Broaching Principles

Broaching is a machining process that pushes or pulls a cutting tool (called a broach) over or through the surface being machined. Its high-production, metal-removal process is sometimes required to make one-of-a-kind parts. The concept of broaching as a legitimate machining process can be traced back to the early 1850s. Early broaching applications were cutting keyways in pulleys and gears. After World War 1, broaching contributed to the rifling of gun barrels.

Advances in broaching machines and form grinding during the 1920s and 30s enabled tolerances to be tightened and broaching costs to become competitive with other machining processes. Today, almost every conceivable type of form and material can be broached. It represents a machining operation that, while known for many years, is still in its infancy. New uses for broaching are being devised every day.

Figure 1. Cutting action of a broaching tool.

Broaching is similar to planing, turning, milling, and other metal cutting operations in that each tooth removes a small amount of material (Figure 1 ).

Figure 2. Typical push keyway broaching tools and a shim.

The broaching tool has a series of teeth so arranged that they cut metal when the broach is given a linear movement as indicated in figure 1. The broach cuts away the material since its teeth are progressively increasing in height.

Properly used, broaching can greatly increase productivity, hold tight tolerance, and produce precision finishes. Tooling is the heart of broaching. The broach tool's construction is unique for it combines rough, semi-finish, and finish teeth in one tool (Figure 3).

Figure 3. Parts of a broaching tool.

There are two types of broaching procedures: internal broaching and external broaching. For exterior broaching, the broach tool may be pulled or pushed across a workpiece surface, or the surface may move across the tool. Internal broaching requires a starting hole or opening in the workpiece so the tool can be inserted. The tool, or workpiece, is then pushed or pulled to force the tool through the starter hole.

Almost any irregular cross-section can be broached as long as all surfaces of the section remain parallel to the irection of broach travel (Figure 4). Helical cuts can also be produced by twisting the broach tool as it passes the workpiece surface.

Figure 4. Different types of broaches.

Hints for successfully broaching a keyway


Maintain a rigid set-up at all times. The workpiece must be solidly fixed or nested perfectly square with the baseplate and ram face. Check to make sure that all square and parallel surfaces on the face of the ram and the baseplate remain true.


Proper alignment of the broach, workpiece, and ram is the most important factor in all broaching operations. Misalignment can cause drifting, deflection, and even breakage.
Alignment Tips--If a keyway broach drifts and cuts a taper, try the following:

1. Reverse workpiece or turn broach so teeth face toward the back of the press.
2. Let the bushing protrude above the workpiece to give more support to the back of the broach thereby helping to keep it aligned. If a collared bushing is used, place it upside down under the workpiece.
3. Make sure the broach is centered under the ram at the beginning of the cut. If the broach moves out of alignment after starting to cut, back off the pressure on the ram and align the broach itself. Repeat during successive cuts to ensure perfectly straight cuts.

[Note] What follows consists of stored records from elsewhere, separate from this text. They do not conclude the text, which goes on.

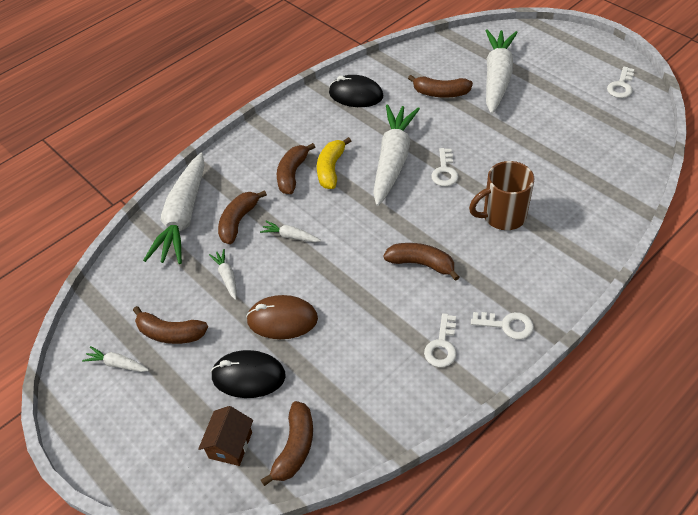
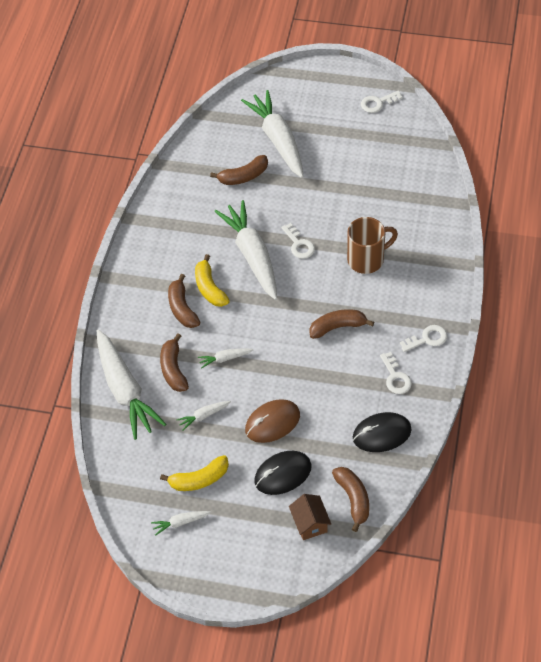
camera: 35 degrees left, 5 degrees up
(170, 333) = (199, 479): brown banana -> yellow banana
(227, 277) = (204, 416): white carrot -> white carrot turned 60 degrees counterclockwise
(356, 95) = (175, 211): black mouse -> black mouse (381, 434)
(502, 216) = (367, 259): brown mug -> brown mug turned 150 degrees counterclockwise
(621, 86) = (377, 103): white key -> white key turned 75 degrees clockwise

What is a Broaching Machine?

The term broaching may have been derived from an ancient roman word braccus, which meant an object having projecting teeth. The operation started in the year 1850 when broaching tools were called “drifts”. These drifts were being hammered in blacksmith shop through the work or pushed through with an arbor press.

Broaching is a method of removing metal by pushing or pulling a cutting tool called a broach. The tool may be pulled or pushed through the surface to be finished. Surface is finished by broaching flat or contoured and may be either internal or external. Broaching is generally limited to the removal of about 6 mm of stock or less. Different types of broaches are used for different types of work.

Broaching machines are probably the simplest of all machine tools. These consist of a work holding fixture, a broaching tool, a drive mechanism and a suitable supporting frame. Although the component is a few, several variations in design are possible. There are two principal types of machines, horizontal and vertical type. In addition to the standard types there are special and continuously operating machines. Both horizontal and vertical types have one or more rams depending on production requirement. Dual ram models are arranged so that when one ram is on cutting stroke, the other is on return stroke, and return stroke is performed quickly to gain time. This time can be used to unload and load the machine.

Gear Hobbing

Hobbing is the most frequently used method of making gears. A gear hob is a cylindrical cutting tool with rings of teeth that are the involuted shape of the desired gear tooth. The gear hob is positioned at a right angle to the gear blank being cut. In this manner the gear blank rotates with the hob feeding across the cutting plane. Each successive tooth on the hob cuts a little deeper until it has generated the precise gear tooth profile desired.